ブラックバイトを,辞めます【個別指導塾編】
私は大学二年生。個別指導塾「抜け駆け!漢塾」で塾講師のバイトをしている。
このバイト,コマ給といって,自分が担当する授業のコマ分しか給料が出ない。
しかし,やることは授業だけではない。報告書の作成,教室の掃除,生徒や親との面談,補講,ミーティングもやらなければいけない。

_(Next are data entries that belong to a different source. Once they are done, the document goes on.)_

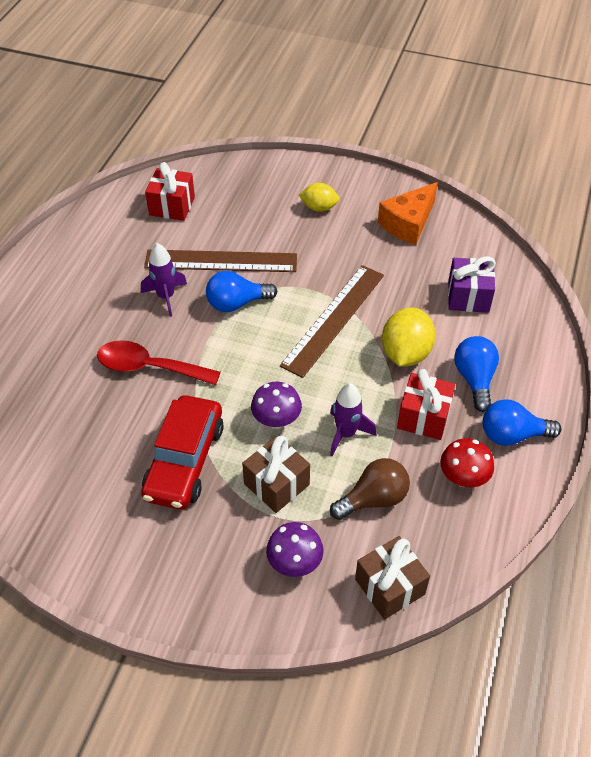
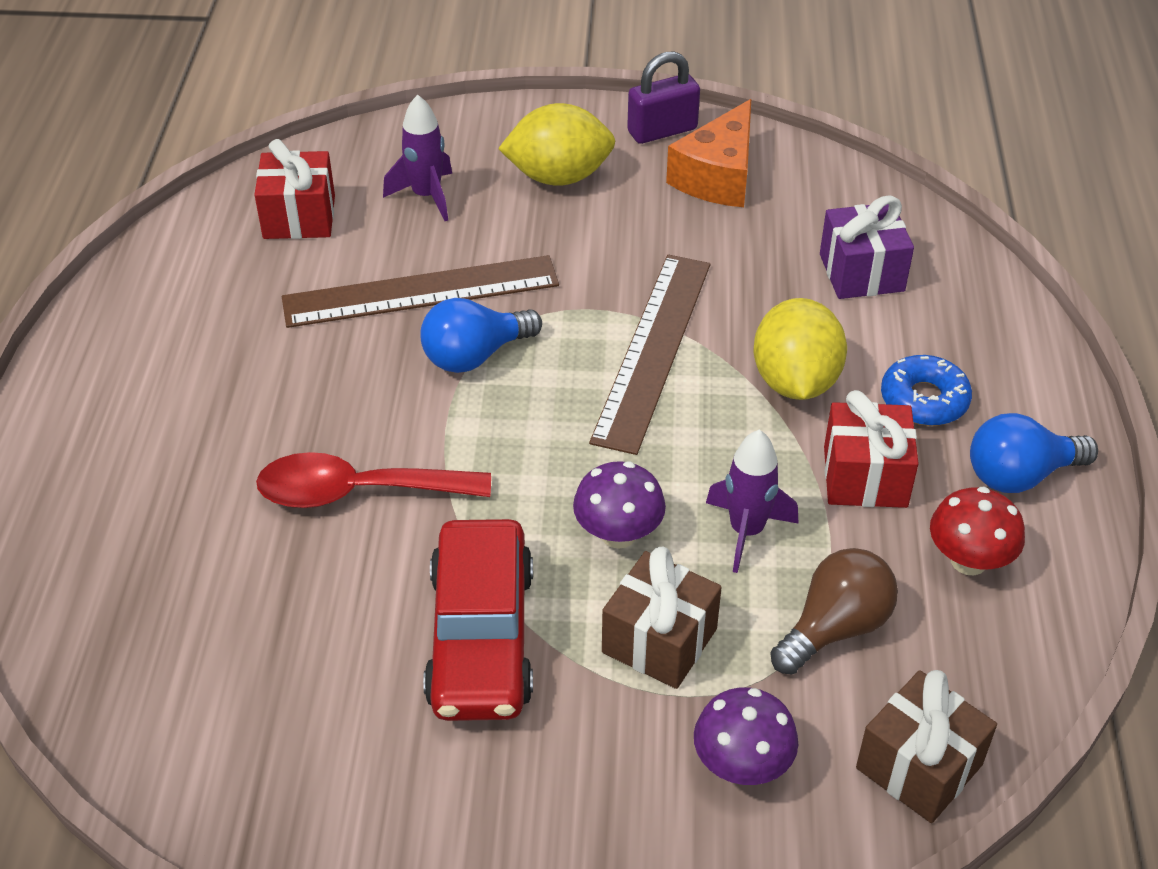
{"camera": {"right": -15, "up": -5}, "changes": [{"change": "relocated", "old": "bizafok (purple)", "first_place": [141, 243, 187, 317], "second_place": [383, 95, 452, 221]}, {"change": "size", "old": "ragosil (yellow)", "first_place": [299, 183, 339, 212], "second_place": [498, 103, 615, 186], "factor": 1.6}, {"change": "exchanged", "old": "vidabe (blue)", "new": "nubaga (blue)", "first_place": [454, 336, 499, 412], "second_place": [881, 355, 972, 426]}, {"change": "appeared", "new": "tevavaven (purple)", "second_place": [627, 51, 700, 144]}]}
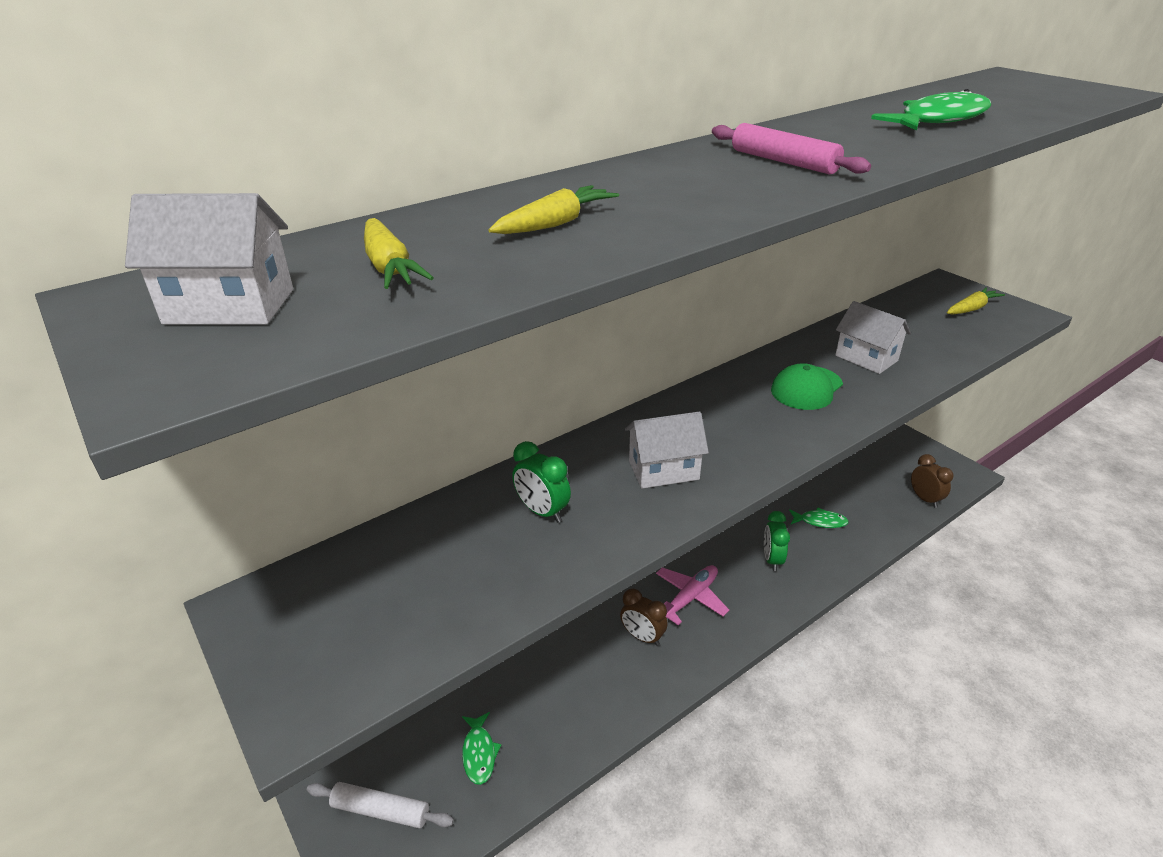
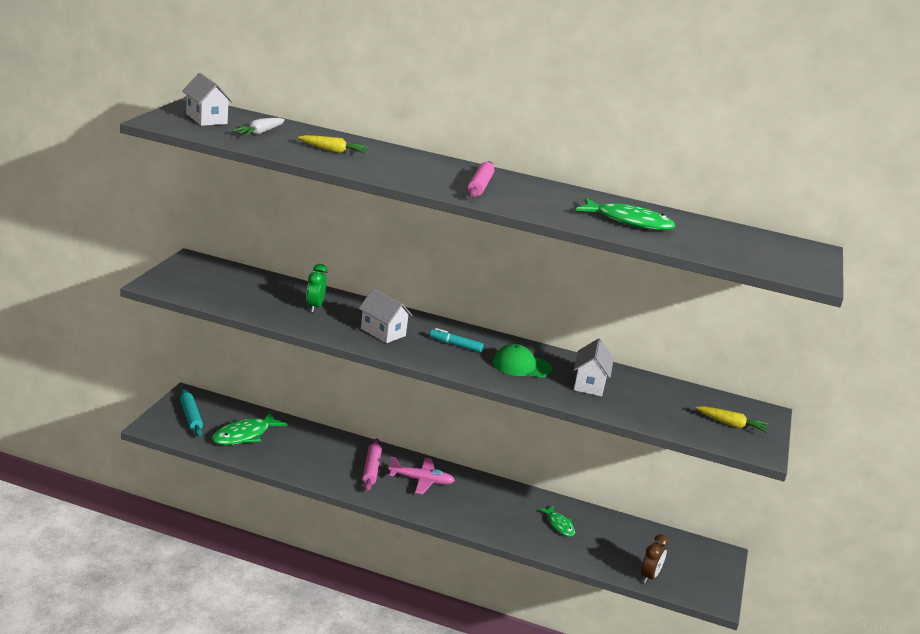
{"camera": {"right": 50, "up": -10}, "changes": [{"change": "colour", "old": "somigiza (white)", "new": "somigiza (turquoise)", "first_place": [307, 782, 454, 829], "second_place": [180, 388, 203, 436]}, {"change": "colour", "old": "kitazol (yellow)", "new": "kitazol (white)", "first_place": [364, 218, 434, 289], "second_place": [232, 118, 285, 136]}, {"change": "size", "old": "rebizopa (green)", "first_place": [462, 712, 501, 785], "second_place": [212, 412, 287, 445], "factor": 1.7}, {"change": "exchanged", "old": "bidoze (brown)", "new": "somigiza (pink)", "first_place": [620, 588, 668, 646], "second_place": [362, 438, 382, 491]}, {"change": "missing", "old": "bidoze (green)", "first_place": [764, 511, 790, 571]}, {"change": "appeared", "new": "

これらの授業以外のことにもの凄く時間をとられる。でも,その時間の給料は出ない。
おかげで大学の授業にも出られない。テストがあると言っても休ませてくれない。
学費を稼ぐためにバイトを始めたのに,このままでは留年してしまい,本末転倒だ。
ちゃんと学業と両立できるアルバイトに移りたい。
今日は勇気をもって塾長に退職を告げに行く。
大丈夫,事前に弁護士に相談して法律のことをちゃんと勉強してきた。
俺は負けない!
バ「塾長!」
長「あ~ん?」
バ(くそう・・この顔面の迫力はもはや凶器だ・・でも,負けない!)
バ「話があります。」
長「おう。何だか悪い予感がするのう。」
バ「俺,バイト辞めます!」
長「あ?よく聞こえない。」
長「ちょっと待て,今よく聞こえる耳を用意する。」
長「よし。語れ。」
バ(なんだよその耳は・・・もう,ビジュアルが凄いことになってるよ!全然聞く気ねえだろ!)
バ「辞めます!」
長「このクソ忙しい時期にお前が辞めたらどんだけ困るか分かってんのか。
だいたいなあ,お前有期雇用契約だぞ。期間の途中で辞められると思ってんのか。」
バ「そう来ると思いましたよ。有期雇用契約でも『やむを得ない事由』があれば辞められるんです!」
長「具体的に何があるんじゃあ!」
バ「まずコマ給ですよ。この塾は授業時間に対してしか給料払ってませんけどね,
それ以外の準備時間,報告書作成時間,面接時間,ミーティング,掃除,補講に対しても給料払わなきゃいけないんですよ。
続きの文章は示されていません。